Master-slave institutions
- Main: the jobtracker
- From: tasktracker
MapReduce stages:
1, the Split
- Data is uploaded to the HDFS in the form of blocks, which are used as Split data. For example, wordCount splits data according to rows, and assigns each row of data to Map for processing.
2, Mapper: key-value (object)
- Split Sends the Split data to map in the form of key-value pairs, such as wordCount. The sequence number of the first letter of each row of data is used as the key, and each row of data is used as the value. The output is also in key-value pair form.
3、 Shuffle
- A) Partition (HashPartition: the partition can be customized according to the hashcode value of key and the quantity modulus of Reduce), and the operation speed is fast. Data skew and Reduce load balancing must be addressed.
- B) Sort: sort by dictionary by default. WriterCompartor (compare)
- C) Merge: reduce the current mapper output data and merge values according to the same key (comparison).
- D) Grouping (keys are the same (compare), values form a set) (merge)
4、 Reduce
- A) Input data: key + iterator
1. The following figure shows the computing architecture of MapReduce
The map output data is shuffled to form a series of values with the same keys as the Reduce input
2. Calculation process of Wordcount
3, Mapper
The idea of Map-Reduce is to divide and learn.
- The Mapper is responsible for “partitioning,” breaking complex tasks into “simple tasks.
“Simple task” has several meanings:
- The size of the data or calculation is much smaller than the original task
- Nearby computing, that is, computing is allocated to the node where the desired data is stored, moving computing rather than moving data
- There is no relation between these small tasks and they can be computed in parallel
3, Shuffler
- A step between mapper and Reducer, consisting of four processes: partitioning, sorting, merging, grouping,
- You can see that the output of mapper is segmented and combined according to certain key values; Output key values in a certain range to a specific Reduce for processing.
- This simplifies the Reduce process
Shuffler’s detailed flow chart is shown below
- Shuffler provides map output to Reduce input
- Shuffler in map: First of all, the map output data is stored in the memory first.
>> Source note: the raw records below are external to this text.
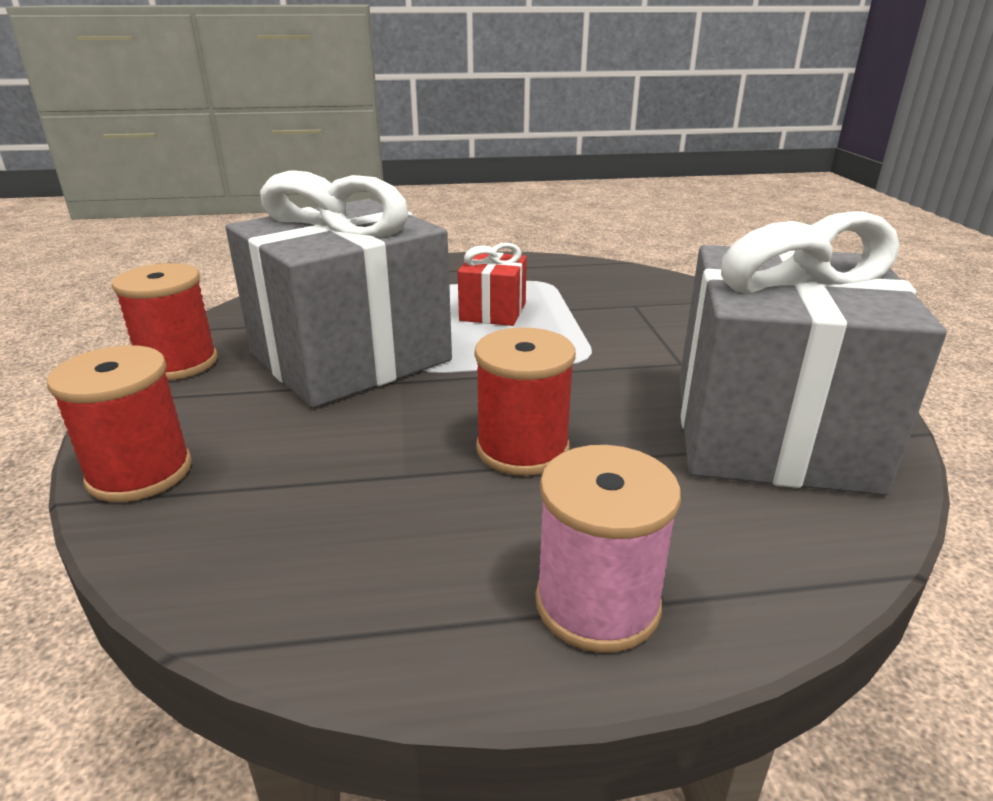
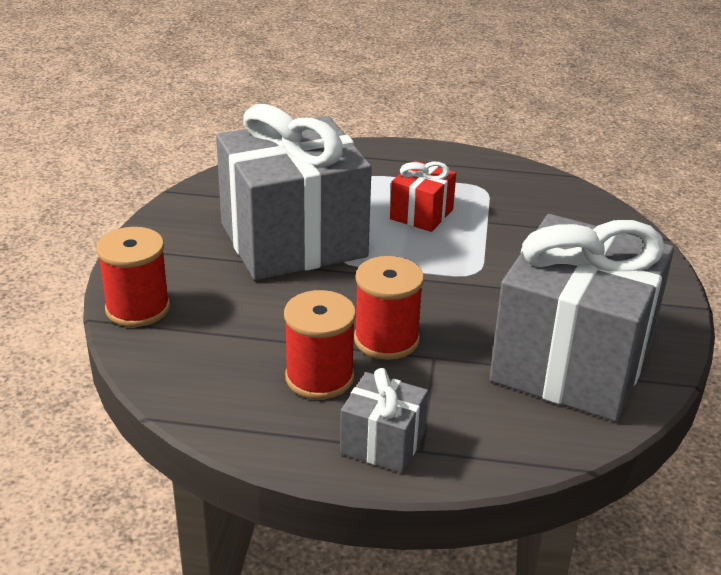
camera: 15 degrees right, 5 degrees up
(178, 363) = (169, 224): red spool -> red spool (319, 377)
(597, 603) = (382, 443): pink spool -> grey gift

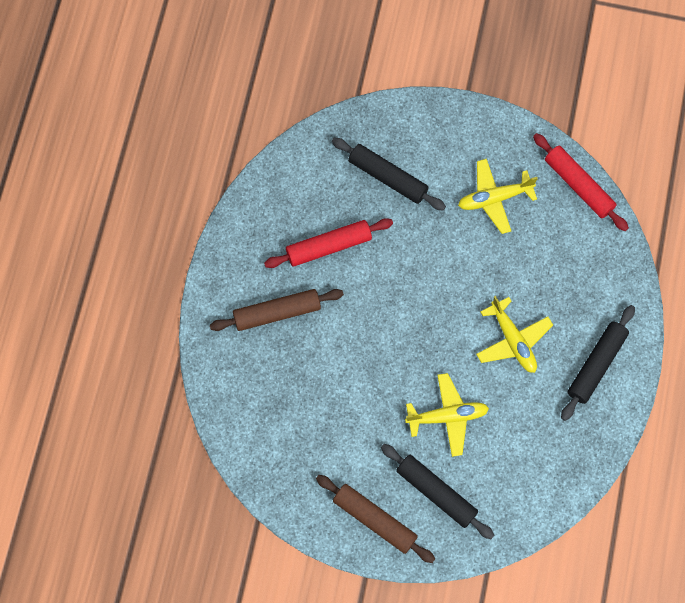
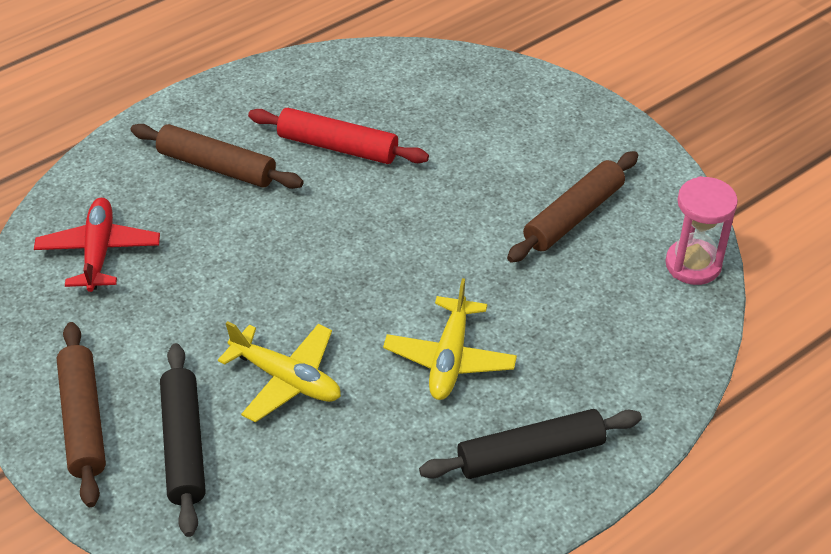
camera: 40 degrees right, 25 degrees down
(274, 419) = (99, 252): none -> red plane
(388, 177) = (469, 129): black rolling pin -> none
(494, 198) = (573, 216): yellow plane -> brown rolling pin
(578, 185) = (693, 264): red rolling pin -> pink hourglass

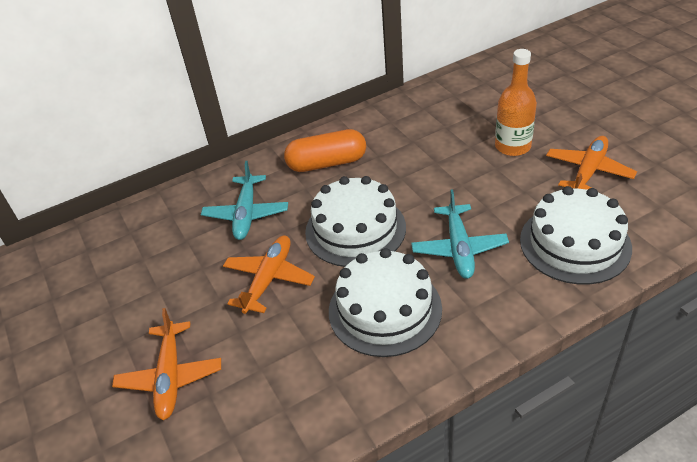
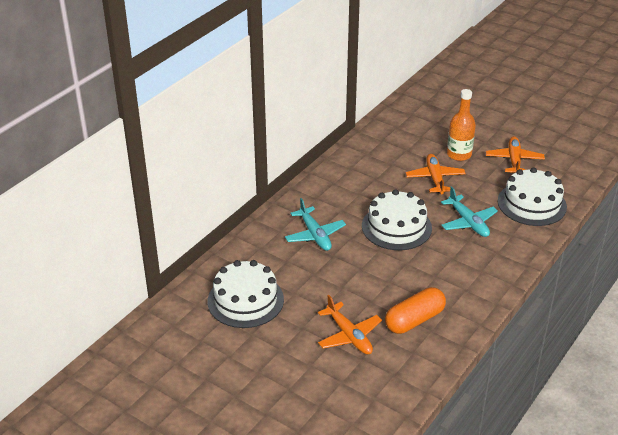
camera: 30 degrees left, 5 degrees down
(269, 279) = (364, 268): orange plane -> orange plane (435, 178)
(327, 163) = (344, 190): orange capsule -> orange capsule (414, 320)
(385, 309) = (449, 266): white cake -> white cake (245, 300)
As the memory is limited, the data will overflow when it reaches a certain threshold, and the data will be written to the disk. However, before this, the data must be partitioned (make each map output key-value pair have a partition number, The map task is processed by the corresponding Reduce task), sort (by default, keys are lexicographically sorted), and then spill to disk, write to disk, and form temporary files. When the Map task is finished, Shuffler merges all temporary files.
- Shuffler for reduce: The data obtained from each map through shuffle (the merged files in the disk) is fetched from the partition corresponding to the Reduce. The data is stored in the memory first, but there may be overwrite, and it needs to be sorted again. The shuffle process is performed twice, and the sorting is performed after font> sorting. Each group is processed by a Reduce. That’s the end of Shuffler.
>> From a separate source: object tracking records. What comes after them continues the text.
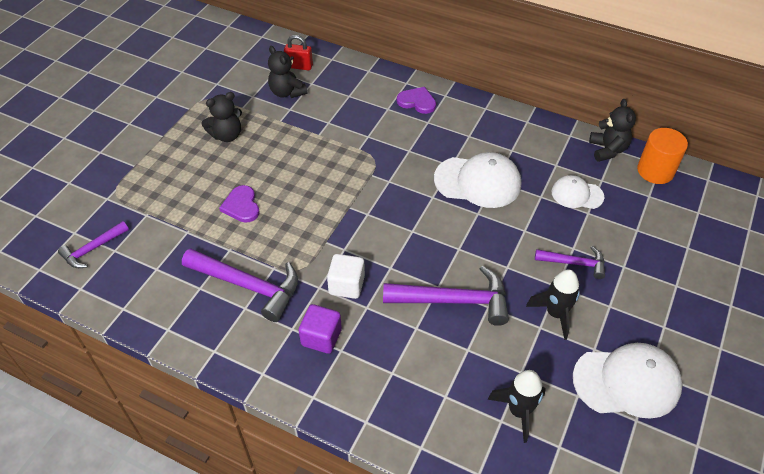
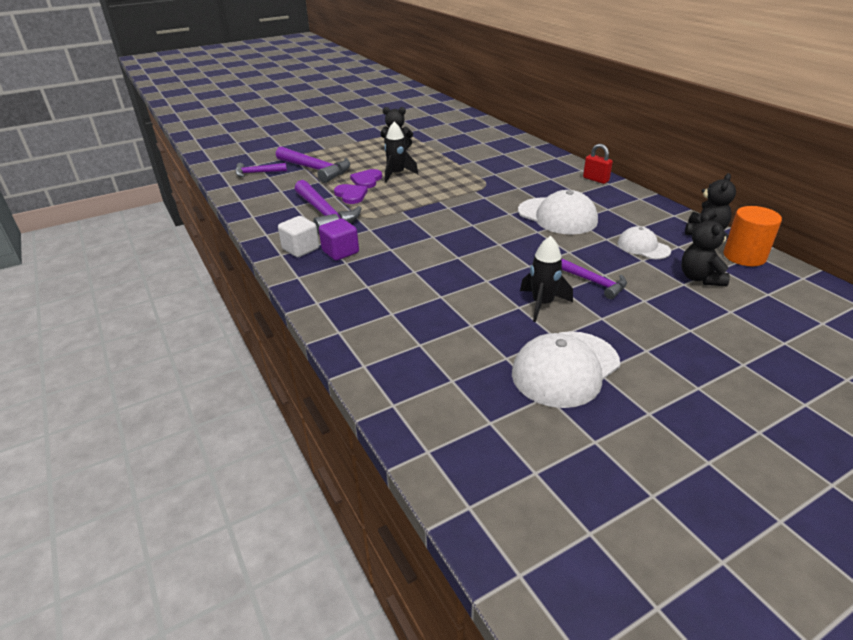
camera: 35 degrees right, 15 degrees down
(287, 92) = (460, 142): black teddy bear -> black teddy bear (700, 278)
(299, 66) = (483, 134): red padlock -> red padlock (595, 179)
(346, 285) = (390, 234): white cube -> white cube (301, 249)
(417, 101) = (554, 167): purple heart -> purple heart (351, 195)
(453, 300) = (461, 267): purple hammer -> purple hammer (315, 169)
(518, 411) = (441, 345): black rocket -> black rocket (397, 174)
(627, 382) = (565, 368): white cap -> white cap turned 105 degrees clockwise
4. Split size of MapReduce
-
max.split(100M)
-
min.split(10M)
-
Block (64M in hadoop1.x, 128M in 2.0)
-
The three determine the size of Split: Max (min.split, min(block, max.split)) According to the formula above, either a Split is a block, or a block is Split into multiple fragments. It is not possible for a fragment to consist of multiple blocks:
- If the two blocks are not on the same machine, the data needs to be copied. This goes against the philosophy of MapReduce: move computing without moving data.
Hadoop1.x differs from MapReduce in Hadoop2x:
Hadoop1. x is the master/slave architecture of JobTracker and TaskTracker. Hadoop2. x runs in yarn. It is the primary/secondary architecture of resourceManager and NodeManager.